It is then charged that a sci. fa. to revive was brought, and judgment obtained in May, 1828. Upon the trial the plaintiff offered Matthews as a witness, who was rejected as incompetent to prove a payment made before the former judgment.
The defendant in his answer stated that the bond was found among the testator's valuable papers, and that there was nothing to show that any part of it had been paid. He admitted that the plaintiff always said to the executors that he had paid it, but denied that they told him they had no doubt of the fact, or intimated to him that they would not enforce the collection. On the contrary, he alleged that although they did not, out of common courtesy, flatly contradict his positive assertion, they gave him distinctly to understand that nothing could be done in the matter, but in due course of law; and as to the defendant's own knowledge or belief, he said that he knew nothing, and that he believed that most probably the debt was not paid, for he was altogether *Page 89 ignorant that the plaintiff was able to make payment. He further (103) averred that the execution was not suffered to lie either from motives of compassion or a belief that the debt had been paid, but solely because the plaintiff was unable to satisfy it until just before the last suit was brought.

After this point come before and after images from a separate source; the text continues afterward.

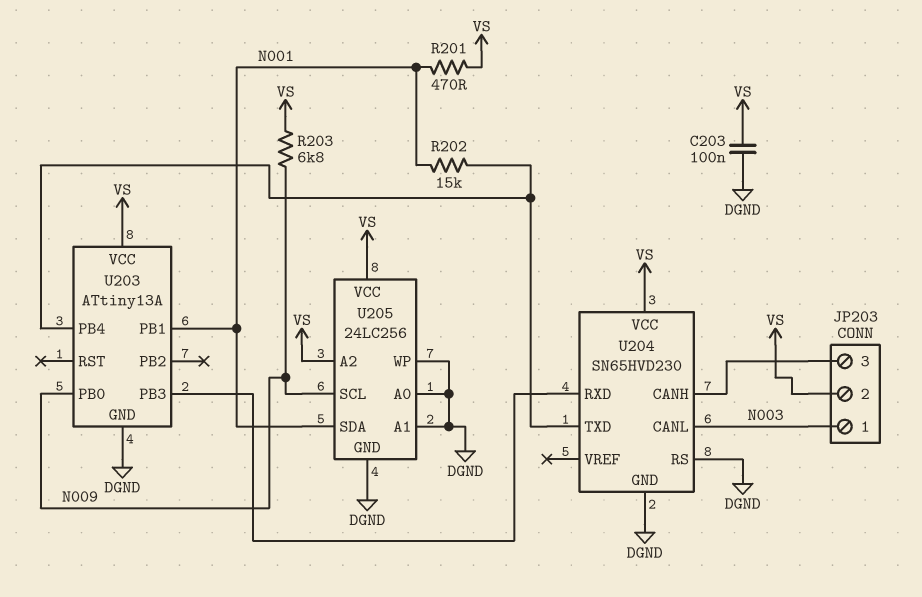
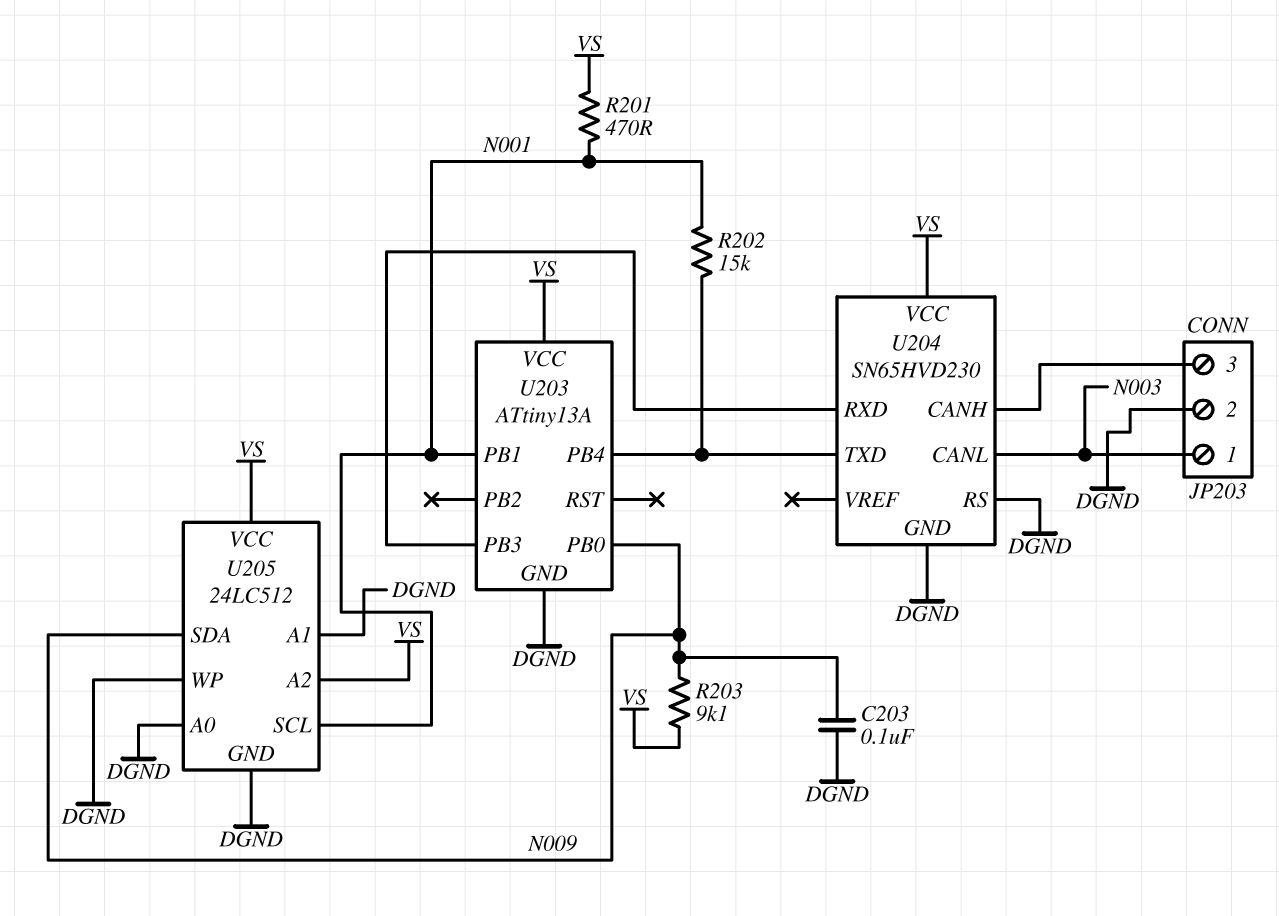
C203: 100nF (DGND, VS) -> 100nF (DGND, N009)
JP203 pin 2: VS -> DGND
R203: 6.8k (N009, VS) -> 9.1k (N009, VS)
U205: 24LC256 -> 24LC512
U205 pin SCL: N009 -> N001
U205 pin SDA: N001 -> N009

The plaintiff filed the deposition of Matthews, who swore that he heard the testator at his own house, a few weeks before his death, tell the plaintiff that the bond was fully paid, and that he would give it to him if he would apply in a few days. He also deposed that he gave this information to the plaintiff just before the last judgment was taken. The testator died in 1816.
Upon this case and this evidence, the court below submitted the following issue to a jury: whether or not the bond was paid to the testator; who found that it was. And thereupon, Daniel, J., decreed a perpetual injunction, and the defendant appealed. I think the decree made by the Superior Court ought to be affirmed. The argument of most strength against it is the length of time that elapsed after the first judgment was obtained upon the plaintiff's bond, in 1818, until the filing of this bill. However, I do not consider that sufficient. The plaintiff, it is true, has not informed us of the time when he first discovered the testimony of Matthews, which he ought to have done. If the discovery was made shortly after the judgment was obtained, it was to be expected that an earlier application would have been made to this Court for relief against it. This (104) may have been omitted through ignorance, or from a belief that the plaintiffs at law would not proceed further upon it, after being made acquainted with Matthew's testimony. Be those things as they may, the time that has run since the judgment was obtained until this bill was filed does not, of itself, form a bar to the relief prayed for by the plaintiff. And it is further from it, as the defendants issued no execution upon the judgment obtained by them at law, but remained still until they issued process upon it, and obtained judgment thereon in 1828. When this latter judgment was obtained, the plaintiff states that he offered to prove the payment of the debt by Matthews, to which the plaintiffs at law objected, as they had a legal right to do. It therefore appears that the defendant was slow in asserting his claim at law, and the plaintiff was backward in his application to this Court, perhaps on that account. But the question was submitted to a jury in the Superior Court, *Page 90 whether the debt was paid to the defendant's testator in his lifetime. They have responded that it was so paid. I therefore think that the decree of the Superior Court upon that finding should be affirmed, and that the defendant pay the costs of this Court, but the plaintiff must pay the costs at law and the costs in equity incurred in the Superior Court.